Recent developments in electric motor and battery technology have enabled the design of new aircraft configurations that exploit the inherent advantages of an electrified powertrain. Low complexity and maintenance cost as well as benign scaling properties of electric motors facilitate an increasing degree of over-actuation.

The resulting, increasingly complex aircraft configurations, however, require sophisticated flight control systems to guarantee stability over a wide flight envelope and to make efficient use of all available actuators.

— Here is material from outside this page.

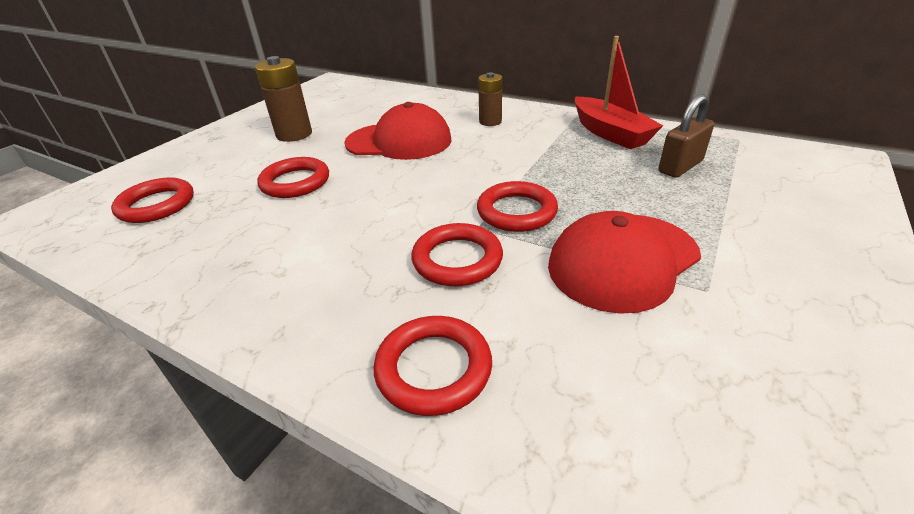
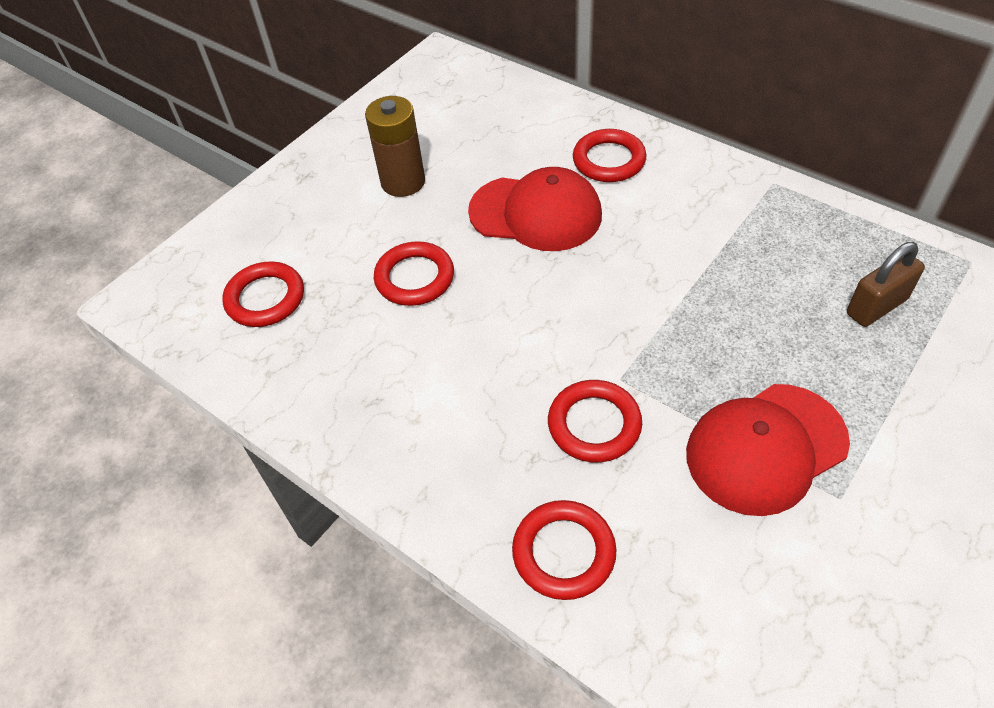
camera: 10 degrees right, 15 degrees up
(490, 122) = (655, 184): brown battery -> none
(516, 211) = (665, 360): red ring -> red ring (609, 160)
(610, 133) = (807, 229): red boat -> none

This thesis addresses a number of specific challenges for the control of overactuated transition aircraft. Due to their large flight envelope and often complex actuator layouts with aero-propulsive interactions, their aerodynamics are generally complex to model accurately. An incremental, nonlinear control approach is therefore chosen and extended that provides both global stability and good robustness with respect to model uncertainties.

The problem of constrained control allocation is subsequently addressed by proposing an allocation scheme that uses the additional degrees of freedom to directly minimize the total power required. Finally, an incremental control and allocation framework for transition aircraft is proposed, that uses the minimum power control allocation to naturally solve the trade-off between using aerodynamic lift and vertical thrust by including incremental attitude commands as virtual inputs in the minimum power control allocation. The resulting control allocation scheme allows to both maximize control authority and find minimum power trim solutions. Flight tests are performed that showcase the minimum power trim and control allocation without the use of flight mode switching or blending functions.